Diabetes mellitus is a complex syndrome which is responsible for numerous complications affecting the whole body. Osteoporosis is regarded as one of the chronic complications of diabetes mellitus that results from reduced bone formation and increased resorption. In this context, we searched for dietary supplements that preserve diabetic bone loss. Parathyroid hormone (PTH) has been suggested as a possible mechanism affecting bone homeostasis in streptozotocin (STZ)-induced diabetic rats. The osteoprotective effects of L-Arginine and soy enriched diet were also investigated. Male Wistar rats were allocated into four groups; normal control, untreated STZ-diabetic rats and STZ-diabetic rats treated with either L-Arginine (10mg/kg/day) or fed soy enriched diet (200 g/kg diet) for 12 weeks. L-Arginine and soy enriched diet normalized serum PTH level and increased serum osteocalcin level; bone osteocalcin, osteoprotegerin and runt-related transcription factor2 mRNA levels compared to diabetic rats. A decrease in serum pyridinoline, C-terminal telopeptides of type I collagen, cathepsin k levels and bone cathepsin k mRNA level was observed in both treated groups. Both treatments increased serum insulin and insulin like growth factor-1 levels and decreased urinary calcium excretion. In conclusion, L-Arginine and soy enriched diet are effective in prevention of osteoporosis associated with diabetes mellitus.

Insulin secretion from pancreatic B cells caused by L-arginine-derived nitrogen oxides.[Pubmed:1371193]

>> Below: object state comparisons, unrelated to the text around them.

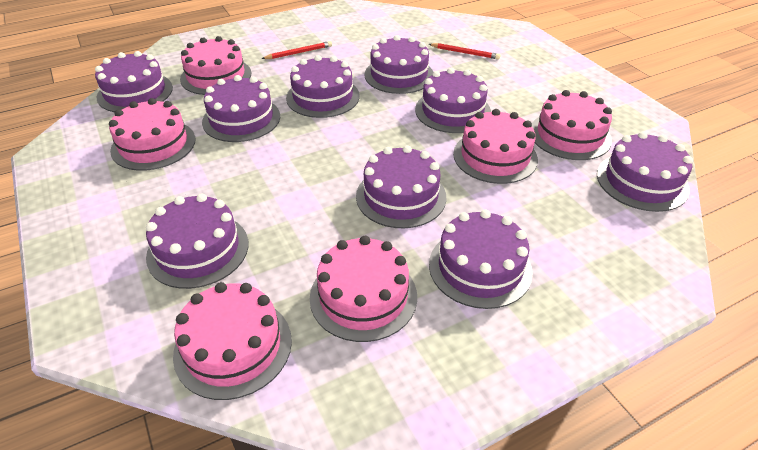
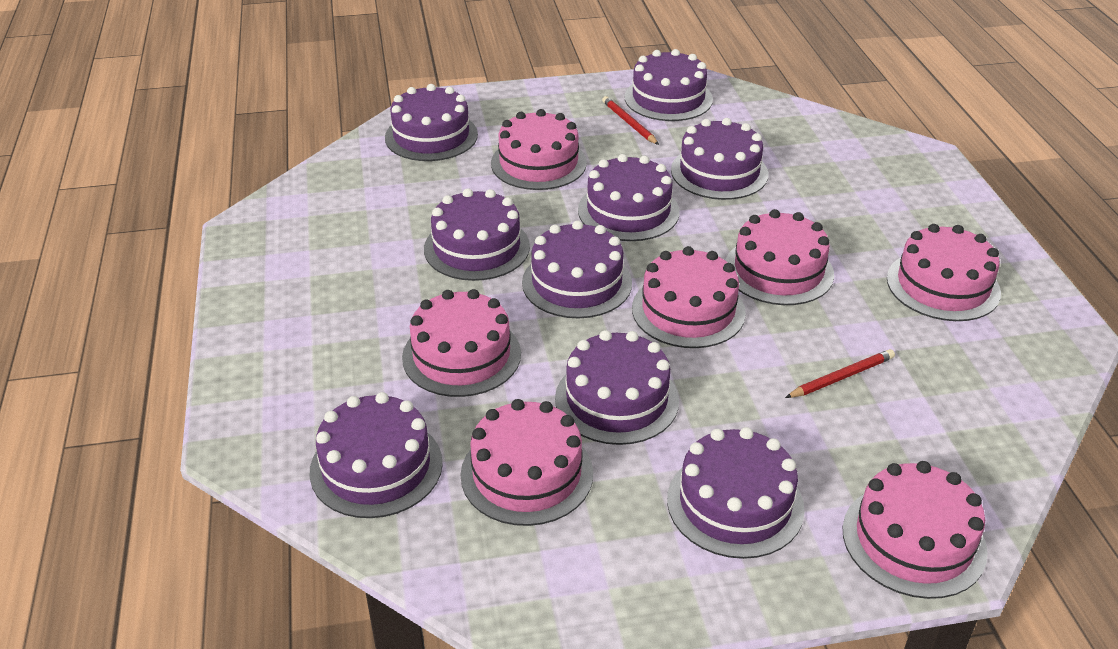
pink cake: 6 -> 7

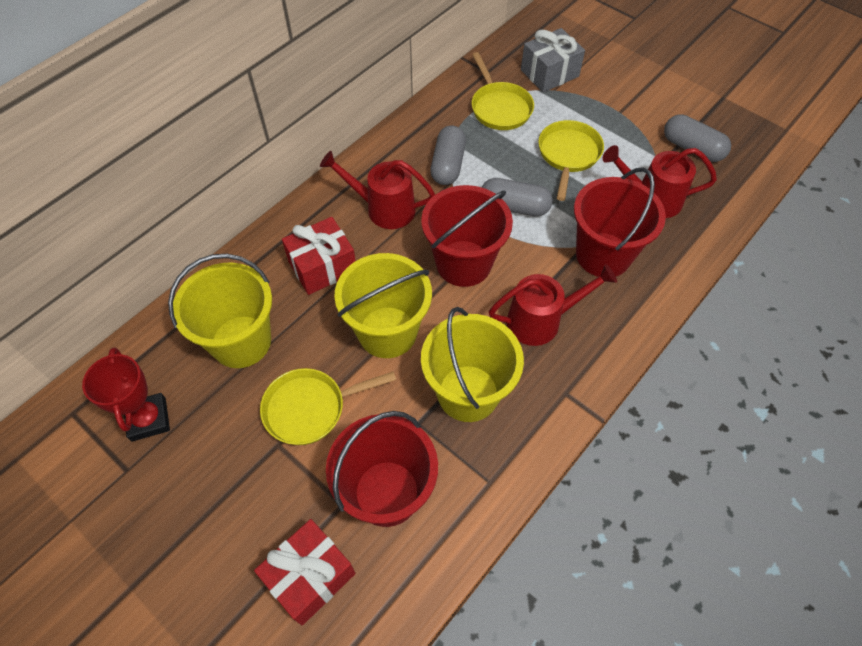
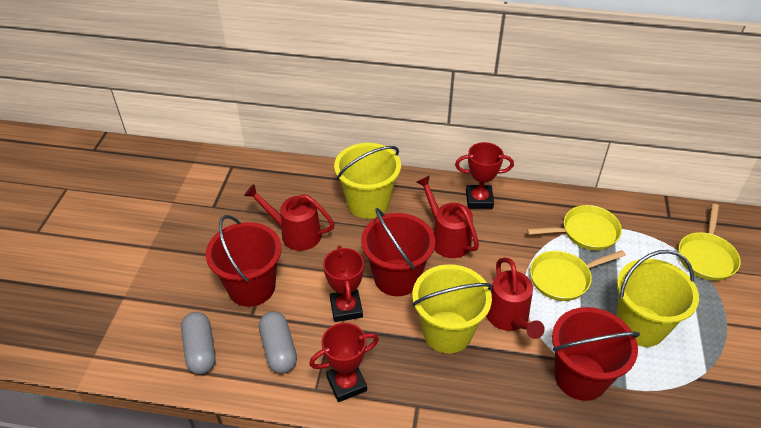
grey capsule: 3 -> 2
grey gift: 1 -> 0
red gift: 2 -> 0
red trophy: 1 -> 3

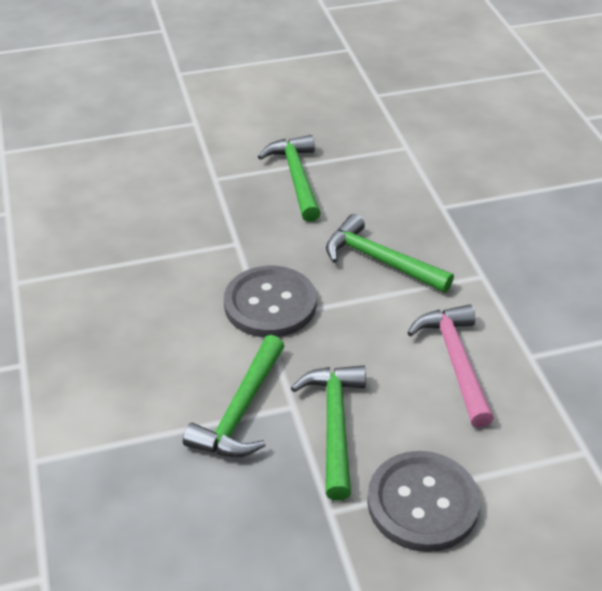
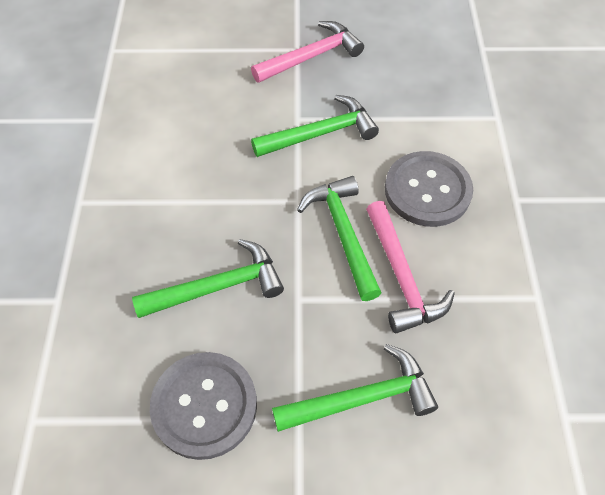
pink hammer: 1 -> 2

Science. 1992 Feb 7;255(5045):721-3.

L-Arginine causes insulin release from pancreatic B cells. Data from three model systems support the hypothesis that L-Arginine-derived nitrogen oxides (NOs) mediate insulin release stimulated by L-Arginine in the presence of D-glucose and by the hypoglycemic drug tolbutamide. The formation of NO in pancreatic B cells was detected both chemically and by the NO-induced accumulation of guanosine 3',5'-monophosphate. NG-substituted L-Arginine analogs inhibited the release of both insulin and NO. Protein immunoblot and histochemical analysis with antiserum to type I NO synthase suggest that the formation of NO in pancreatic B cells is catalyzed by an NADPH- (reduced form of nicotinamide adenine dinucleotide phosphate), Ca2+/calmodulin-dependent type I NO synthase of about 150 kilodaltons.

Vascular endothelial cells synthesize nitric oxide from L-arginine.[Pubmed:3131684]

Nature. 1988 Jun 16;333(6174):664-6.

Nitric oxide (NO) released by vascular endothelial cells accounts for the relaxation of strips of vascular tissue and for the inhibition of platelet aggregation and platelet adhesion attributed to endothelium-derived relaxing factor. We now demonstrate that NO can be synthesized from L-Arginine by porcine aortic endothelial cells in culture. Nitric oxide was detected by bioassay, chemiluminescence or by mass spectrometry. Release of NO from the endothelial cells induced by bradykinin and the calcium ionophore A23187 was reversibly enhanced by infusions of L-Arginine and L-citrulline, but not D-arginine or other close structural analogues. Mass spectrometry studies using 15N-labelled L-Arginine indicated that this enhancement was due to the formation of NO from the terminal guanidino nitrogen atom(s) of L-Arginine. The strict substrate specificity of this reaction suggests that L-Arginine is the precursor for NO synthesis in vascular endothelial cells.

Description

L-Arginine is the nitrogen donor for synthesis of nitric oxide, a potent vasodilator that is deficient during times of sickle cell crisis.